For all around great conditioning shampoos, I would put the "Premier Natural Botanical" shampoo from Eqyss grooming products, against any of them. http://www.eqyss.com/pet_premier_shampoo.asp

For dogs with skin conditions, nothing equal to "Microtek shampoo" also from Eqyss.
http://www.eqyss.com/pet_microtek_shampoo.asp

I've used them both and they are tops IMO.

Tom


----------



## tonisaysss (Jan 18, 2010)

micro-tek shampoo and isle of dogs are my favorite.


----------



## ruckusluvr (Sep 20, 2009)

Espree is my fav.


----------



## digits mama (Jun 13, 2007)

eqyess microtek is my favorite here!


----------



## !dogbreeds (Feb 5, 2010)

hey
there are many good shampoos available in market , just do little research and you will find many . if you are gonna write articles about it, then you should do a lot of search.


----------



## BayouGal (Apr 21, 2008)

Coat Handler hands down.
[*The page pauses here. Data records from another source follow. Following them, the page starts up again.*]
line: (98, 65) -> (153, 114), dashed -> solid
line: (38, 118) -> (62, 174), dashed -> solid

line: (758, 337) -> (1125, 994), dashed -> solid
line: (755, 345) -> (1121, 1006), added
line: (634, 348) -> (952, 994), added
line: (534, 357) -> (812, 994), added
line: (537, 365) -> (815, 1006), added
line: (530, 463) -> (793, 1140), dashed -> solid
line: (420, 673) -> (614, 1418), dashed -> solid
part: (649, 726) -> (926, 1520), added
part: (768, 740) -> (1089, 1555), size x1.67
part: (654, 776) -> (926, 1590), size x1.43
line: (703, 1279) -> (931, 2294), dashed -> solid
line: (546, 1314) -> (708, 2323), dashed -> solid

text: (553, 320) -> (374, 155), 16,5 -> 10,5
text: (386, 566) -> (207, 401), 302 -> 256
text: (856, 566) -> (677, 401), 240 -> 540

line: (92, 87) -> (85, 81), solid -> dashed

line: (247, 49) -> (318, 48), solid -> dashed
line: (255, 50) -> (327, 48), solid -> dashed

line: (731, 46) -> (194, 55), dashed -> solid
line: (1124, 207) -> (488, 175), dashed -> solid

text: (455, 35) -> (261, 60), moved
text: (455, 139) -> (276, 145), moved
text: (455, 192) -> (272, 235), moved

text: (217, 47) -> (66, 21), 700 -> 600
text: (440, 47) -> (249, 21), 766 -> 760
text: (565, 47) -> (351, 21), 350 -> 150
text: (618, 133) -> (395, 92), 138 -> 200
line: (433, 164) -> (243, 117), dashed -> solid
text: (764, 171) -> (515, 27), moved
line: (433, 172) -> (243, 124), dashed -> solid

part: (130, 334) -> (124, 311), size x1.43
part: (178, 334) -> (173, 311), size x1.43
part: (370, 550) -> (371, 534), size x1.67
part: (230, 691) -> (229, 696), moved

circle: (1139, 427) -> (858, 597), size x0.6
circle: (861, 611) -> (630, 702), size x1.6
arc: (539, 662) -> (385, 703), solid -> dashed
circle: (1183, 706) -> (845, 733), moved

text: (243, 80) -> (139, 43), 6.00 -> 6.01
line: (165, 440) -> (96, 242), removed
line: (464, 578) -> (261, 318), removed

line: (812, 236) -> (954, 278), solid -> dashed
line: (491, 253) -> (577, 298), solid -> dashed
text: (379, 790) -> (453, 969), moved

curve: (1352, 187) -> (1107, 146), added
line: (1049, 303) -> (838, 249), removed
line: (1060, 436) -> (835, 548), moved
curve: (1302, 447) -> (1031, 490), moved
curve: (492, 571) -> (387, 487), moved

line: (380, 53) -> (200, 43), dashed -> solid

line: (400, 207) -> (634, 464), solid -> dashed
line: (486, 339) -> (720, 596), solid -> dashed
It was recommended to me by a friend, and now I absolutely LOVE it.


----------



## !dogbreeds (Feb 5, 2010)

coat handler, seems to be good one, i will try it out for sure.


----------



## MoonStr80 (Oct 9, 2006)

Well.. Like us we though shampoos to see what we like & dislike about em same with DOGS or CATS you have to find one that fits the best for their coat & if they're not itching so much etc What works for your dog might not work for my? It's just depends 

I really like Earthbath lot. I've tried FURminator for example it didn't work for my dog Johnnie but it worked for my sister's dog. It's varies on the dog's coat how it reacts to it


----------



## w8ing4rain (Sep 4, 2008)

Eqyss Microtek without a doubt. It is the only shampoo I have found that works for my dog's itchy skin. I can use it frequently and it doesn't dry out her coat. Awesome stuff.


----------



## Michiyo-Fir (Jul 25, 2009)

I recommend Vellus a lot. My dogs turn out nice and clean and the shampoo is lanolin free so you don't get the oily heavy looking coat.

A lot of Papillon show breeders swear by it. It's great stuff.


----------



## stars1 (Mar 17, 2010)

pls kindly see if you like this Paul Mitchell John Paul Pet Tearless Shampoo 16 oz dog.


----------



## ruckusluvr (Sep 20, 2009)

stars1 said:


> pls kindly see if you like this Paul Mitchell John Paul Pet Tearless Shampoo 16 oz dog.


I used it. and i didnt like it. seems like it didnt clean really well, and sorta left a film on the shih tzu's coat


----------